Appellant relies on Williams v. Milling-Nelson Motors in which the South Carolina Supreme Court stated:
A writing standing alone does not of itself constitute evidence; it must be accompanied by competent proof of some sort from which the jury can infer that it is authentic and that it was executed or written by the party by whom it purports to be, unless such facts are admitted by the adversary.

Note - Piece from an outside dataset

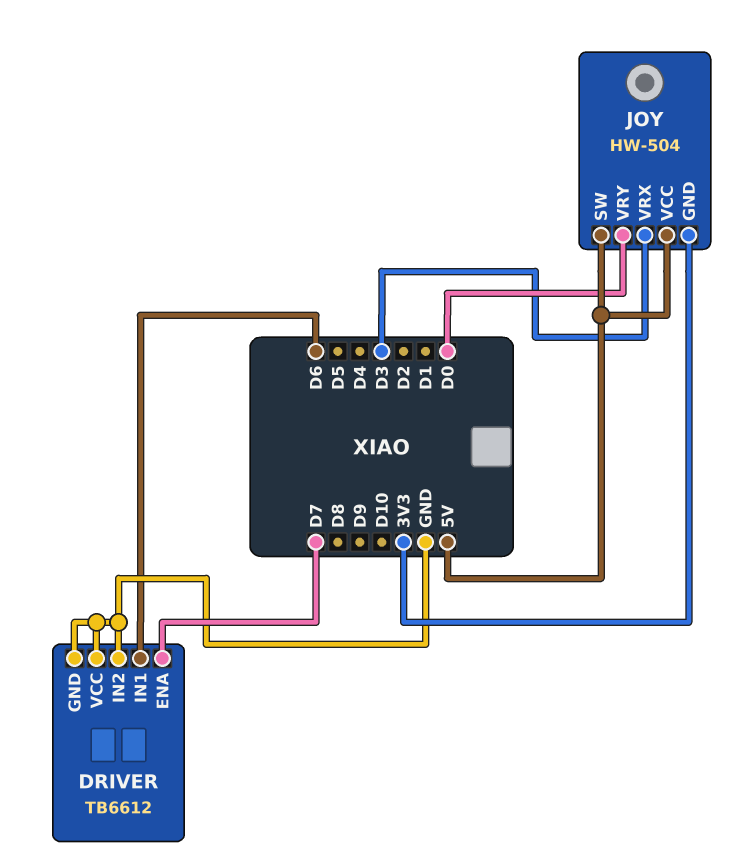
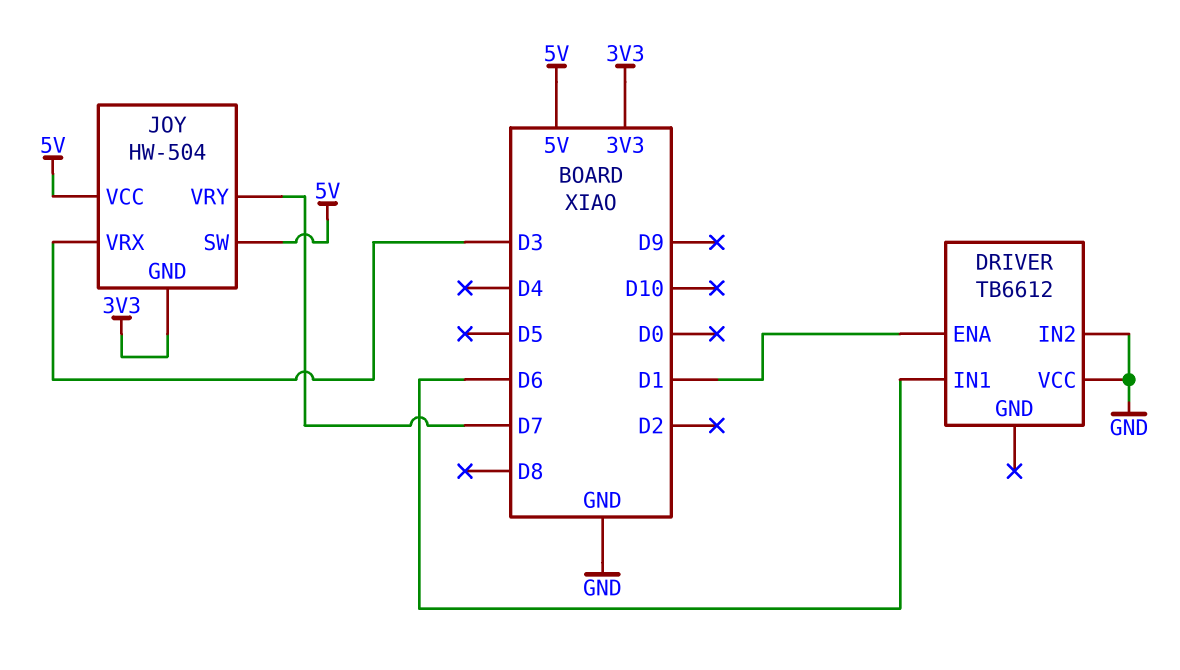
DRIVER pin ENA: D7 -> D1
DRIVER pin GND: GND -> none
JOY pin VRY: D0 -> D7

209 S.C. 407, 409, 40 S.E.2d 633 (S.C. 1946). This case does not carry the day for Appellant. Our Supreme Court specifically distinguished Williams in State v. Hightower and explained that circumstantial evidence, including a writing's tenor and subject matter may be used to authenticate a writing. Additionally, and in any event, both Williams and Hightower predate South Carolina's adoption of the Rules of Evidence. Authentication is now governed exclusively by Rule 901, SCRE. Rule 901, like Willaims does not typically permit authentication by offering a writing on its own, but it does expressly recognize the use of circumstantial evidence of the type discussed in Hightower . Rule 901b)(4), SCRE; see also Green , 427 S.C. at 233, 830 S.E.2d at 716.
The Court also notes that Appellant's reply brief did not directly respond to the Department's argument regarding prejudice.